10.3390/su132011399 ◽

2021 ◽

Vol 13 (20) ◽

pp. 11399

Author(s):

Igor Gómez ◽

Sergio Molina ◽

Juan José Galiana-Merino ◽

María José Estrela ◽

Vicente Caselles

Keyword(s):

Heat Flux ◽

Surface Layer ◽

Soil Moisture ◽

Skin Temperature ◽

Land Surface ◽

Stomatal Resistance ◽

Sensible Heat ◽

Drag Coefficients ◽

Surface Skin Temperature ◽

Mesoscale Simulations

The current study evaluates the ability of the Weather Research and Forecasting Model (WRF) to forecast surface energy fluxes over a region in Eastern Spain. Focusing on the sensitivity of the model to Land Surface Model (LSM) parameterizations, we compare the simulations provided by the original Noah LSM and the Noah LSM with multiple physics options (Noah-MP). Furthermore, we assess the WRF sensitivity to different Noah-MP physics schemes, namely the calculation of canopy stomatal resistance (OPT_CRS), the soil moisture factor for stomatal resistance (OPT_BTR), and the surface layer drag coefficient (OPT_SFC). It has been found that these physics options strongly affect the energy partitioning at the land surface in short-time scale simulations. Aside from in situ observations, we use the Meteosat Second Generation (MSG) Spinning Enhanced Visible and Infrared Imager (SEVIRI) sensor to assess the Land Surface Temperature (LST) field simulated by WRF. Regarding multiple options in Noah-MP, WRF has been configured using three distinct soil moisture factors to control stomatal resistance (β factor) available in Noah-MP (Noah, CLM, and SSiB-types), two canopy stomatal resistance (Ball–Berry and Jarvis), and two options for surface layer drag coefficients (Monin–Obukhov and Chen97 scheme).
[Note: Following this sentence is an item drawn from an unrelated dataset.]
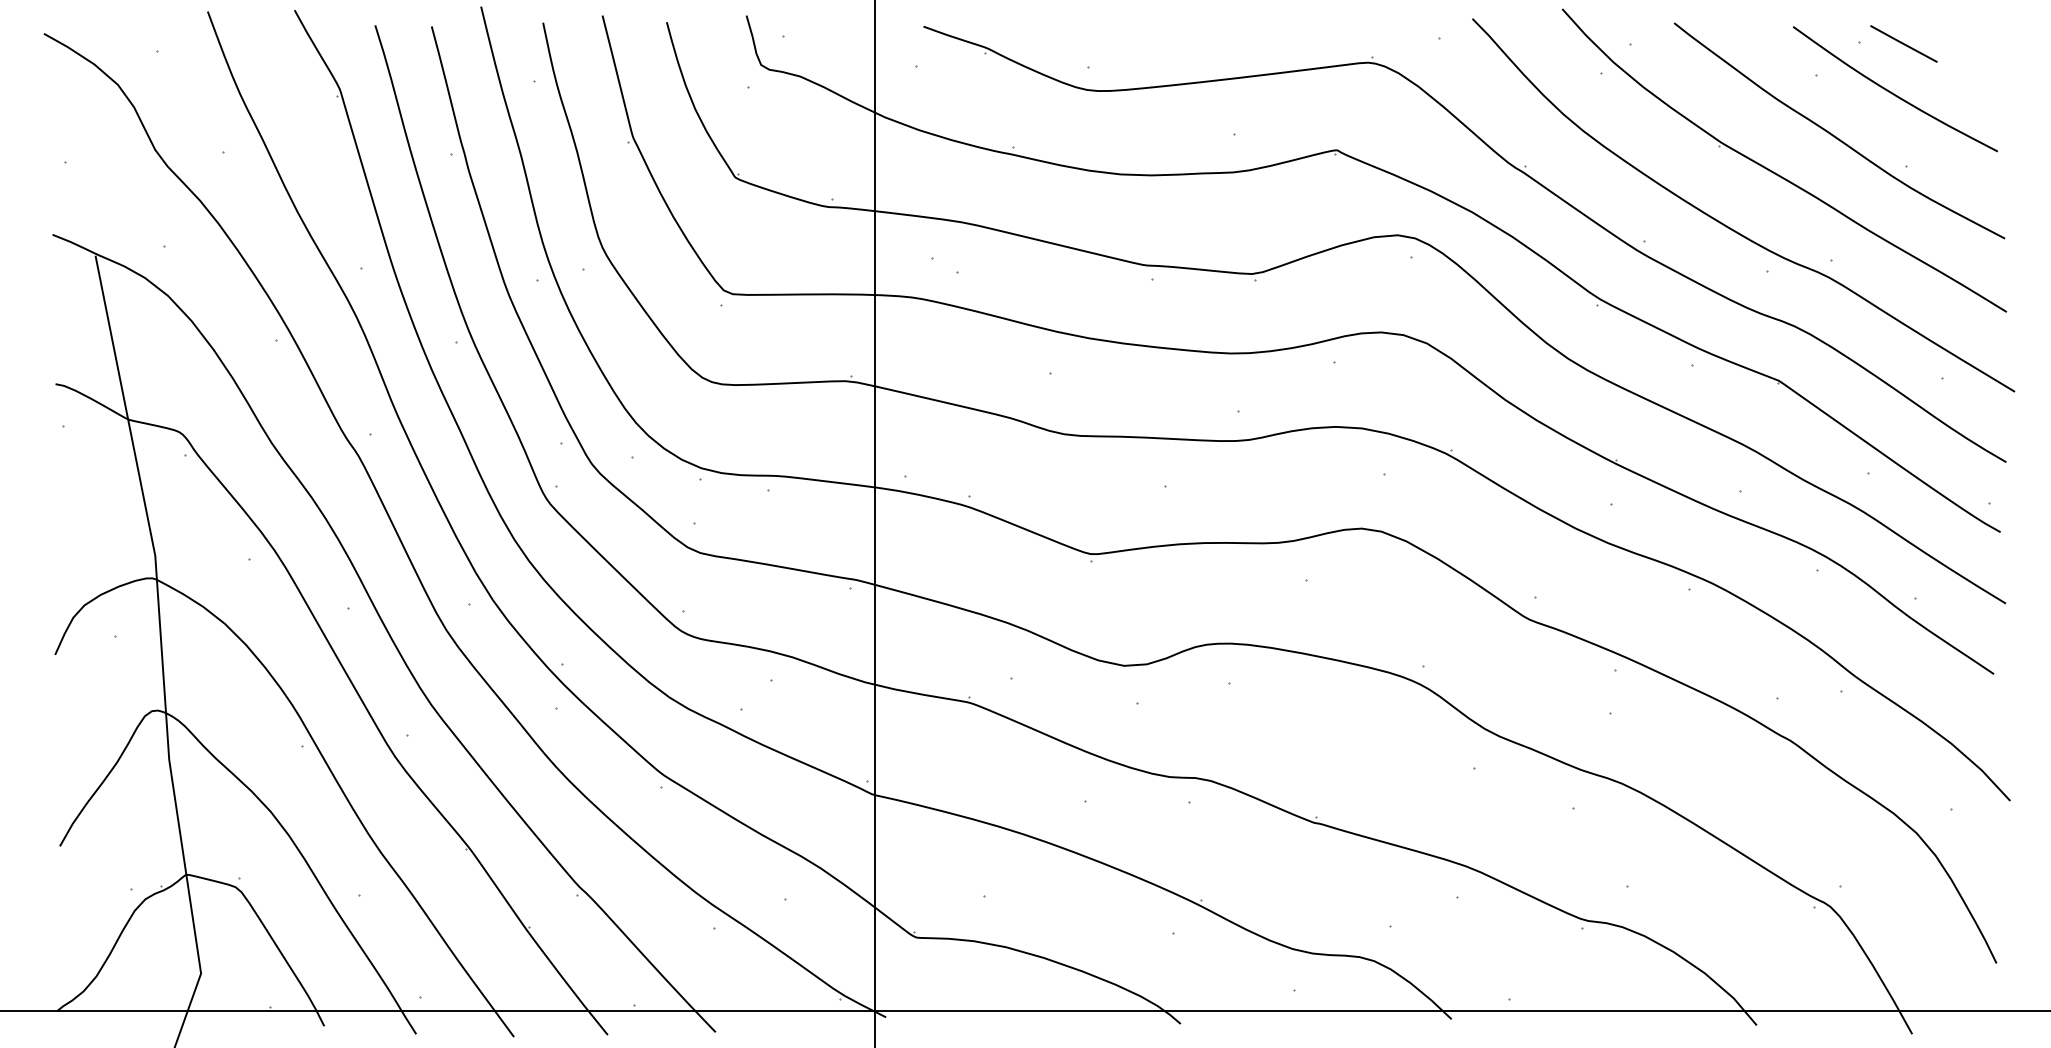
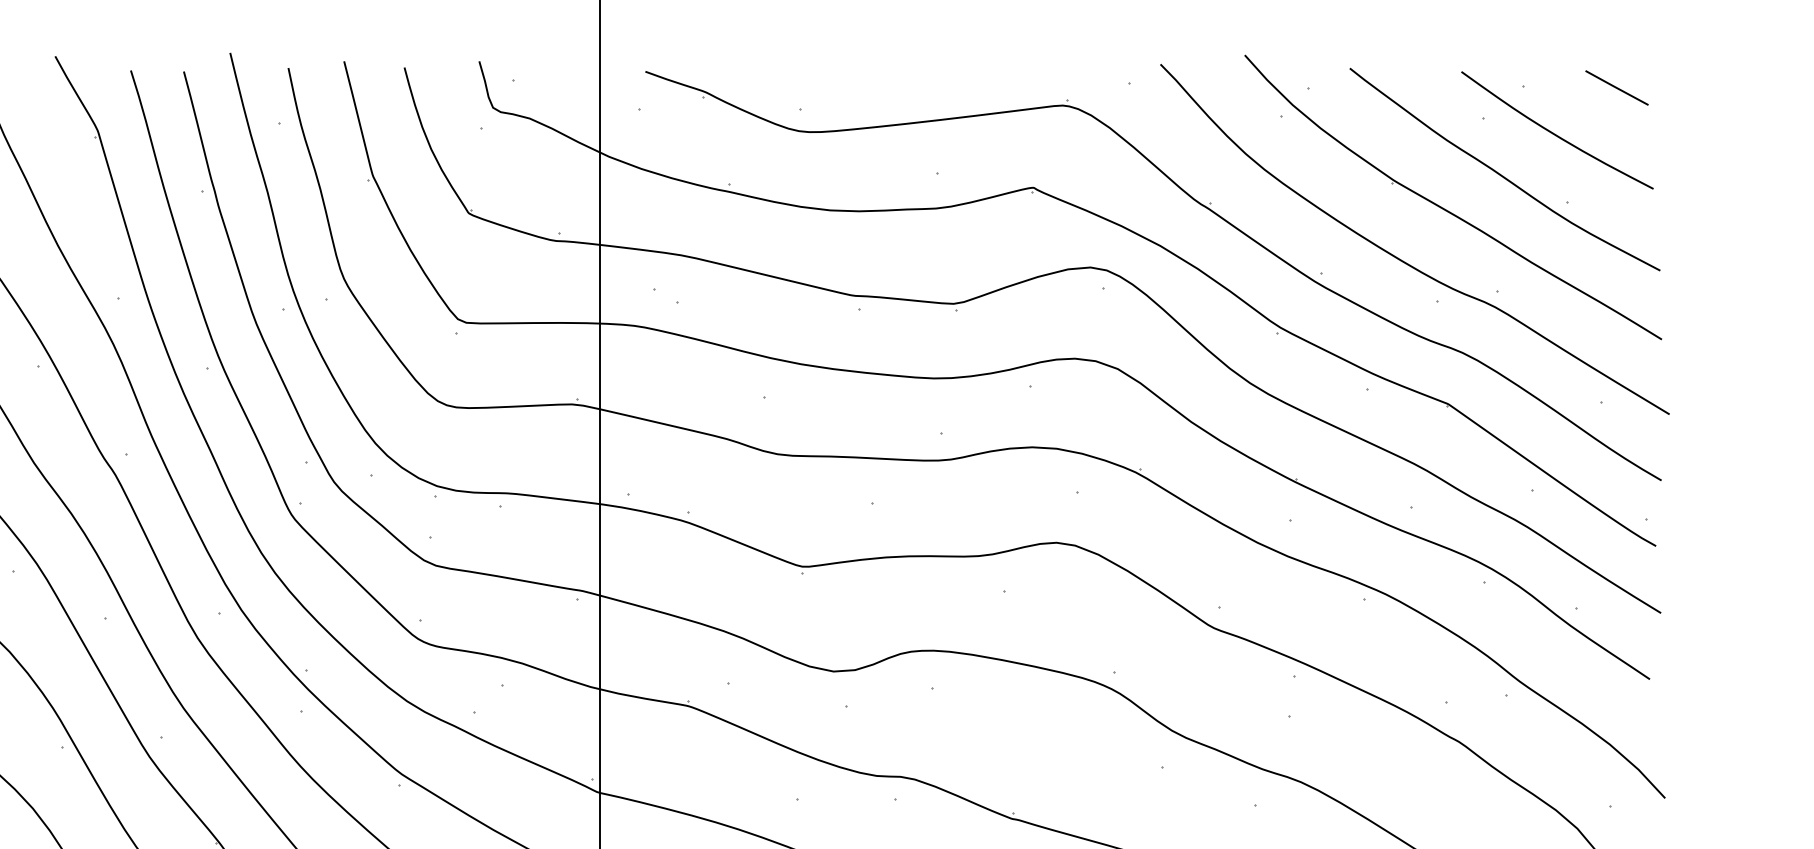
line: (1903, 43) -> (1616, 87), moved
Considering the β factor schemes, CLM and SSiB-type β factors simulate very low values of the latent heat flux while increasing the sensible heat flux. This result has been obtained independently of the canopy stomatal resistance scheme used. Additionally, the surface skin temperature simulated by Noah-MP is colder than that obtained by the original Noah LSM. This result is also highlighted when the simulated surface skin temperature is compared to the MSG-SEVIRI LST product. The largest differences between the satellite data and the mesoscale simulations are produced using the Noah-MP configurations run with the Monin–Obukhov parameterization for surface layer drag coefficients. In contrast, the Chen97 scheme shows larger surface skin temperatures than Monin–Obukhov, but at the expense of a decrease in the simulated sensible heat fluxes. In this regard, the ground heat flux and the net radiation play a key role in the simulation results.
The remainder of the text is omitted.